#### REQUIRED WORK
Among the records that follow, find the line with "text: (169, 302) -> (135, 353), 355 -> 455" and the line with "line: (1236, 156)". Set down those lines and all lines between them exactly, without adding anything.

(Beginning of INPUT DATA)

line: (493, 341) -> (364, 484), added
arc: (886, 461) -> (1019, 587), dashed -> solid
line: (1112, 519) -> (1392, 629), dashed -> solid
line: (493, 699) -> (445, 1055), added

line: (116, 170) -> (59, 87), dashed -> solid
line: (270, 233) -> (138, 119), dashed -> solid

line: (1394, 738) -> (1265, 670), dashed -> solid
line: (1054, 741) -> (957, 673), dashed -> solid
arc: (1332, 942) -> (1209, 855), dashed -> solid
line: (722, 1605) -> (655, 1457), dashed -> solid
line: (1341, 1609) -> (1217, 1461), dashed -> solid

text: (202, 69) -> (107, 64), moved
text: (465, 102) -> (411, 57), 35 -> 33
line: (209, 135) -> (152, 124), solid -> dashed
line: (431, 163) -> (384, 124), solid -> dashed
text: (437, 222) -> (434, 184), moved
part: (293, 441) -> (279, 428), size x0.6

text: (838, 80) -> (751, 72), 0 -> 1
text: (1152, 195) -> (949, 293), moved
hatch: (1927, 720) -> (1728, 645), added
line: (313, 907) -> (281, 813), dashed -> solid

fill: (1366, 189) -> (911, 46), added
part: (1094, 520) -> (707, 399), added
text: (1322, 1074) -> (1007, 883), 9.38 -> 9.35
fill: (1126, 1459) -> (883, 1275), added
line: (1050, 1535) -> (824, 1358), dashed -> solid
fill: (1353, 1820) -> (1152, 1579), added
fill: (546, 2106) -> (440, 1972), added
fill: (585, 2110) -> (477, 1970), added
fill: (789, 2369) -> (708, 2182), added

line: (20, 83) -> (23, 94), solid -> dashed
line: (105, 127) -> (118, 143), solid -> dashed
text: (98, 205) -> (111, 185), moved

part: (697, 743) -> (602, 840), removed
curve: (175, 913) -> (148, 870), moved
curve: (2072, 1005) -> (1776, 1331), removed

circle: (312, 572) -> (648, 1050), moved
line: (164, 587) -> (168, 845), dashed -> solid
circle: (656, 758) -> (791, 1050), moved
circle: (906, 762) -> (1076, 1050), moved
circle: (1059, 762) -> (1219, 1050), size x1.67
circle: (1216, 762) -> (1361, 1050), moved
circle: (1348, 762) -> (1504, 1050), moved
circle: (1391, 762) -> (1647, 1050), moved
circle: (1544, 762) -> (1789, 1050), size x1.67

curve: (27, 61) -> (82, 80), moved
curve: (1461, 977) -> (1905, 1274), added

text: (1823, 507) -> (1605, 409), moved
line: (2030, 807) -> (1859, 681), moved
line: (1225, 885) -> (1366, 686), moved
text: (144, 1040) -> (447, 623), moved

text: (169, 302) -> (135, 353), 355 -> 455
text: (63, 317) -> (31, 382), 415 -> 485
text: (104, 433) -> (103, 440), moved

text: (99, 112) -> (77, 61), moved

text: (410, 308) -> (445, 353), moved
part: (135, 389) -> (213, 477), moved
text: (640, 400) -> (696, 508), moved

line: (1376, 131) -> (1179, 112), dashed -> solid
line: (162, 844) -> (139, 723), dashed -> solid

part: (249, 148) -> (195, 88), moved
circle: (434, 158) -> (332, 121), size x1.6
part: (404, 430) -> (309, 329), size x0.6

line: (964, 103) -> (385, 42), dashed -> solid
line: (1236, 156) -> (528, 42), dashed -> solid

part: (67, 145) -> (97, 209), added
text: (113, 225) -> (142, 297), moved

(End of INPUT DATA)

#### ANSWER SECTION
text: (169, 302) -> (135, 353), 355 -> 455
text: (63, 317) -> (31, 382), 415 -> 485
text: (104, 433) -> (103, 440), moved

text: (99, 112) -> (77, 61), moved

text: (410, 308) -> (445, 353), moved
part: (135, 389) -> (213, 477), moved
text: (640, 400) -> (696, 508), moved

line: (1376, 131) -> (1179, 112), dashed -> solid
line: (162, 844) -> (139, 723), dashed -> solid

part: (249, 148) -> (195, 88), moved
circle: (434, 158) -> (332, 121), size x1.6
part: (404, 430) -> (309, 329), size x0.6

line: (964, 103) -> (385, 42), dashed -> solid
line: (1236, 156) -> (528, 42), dashed -> solid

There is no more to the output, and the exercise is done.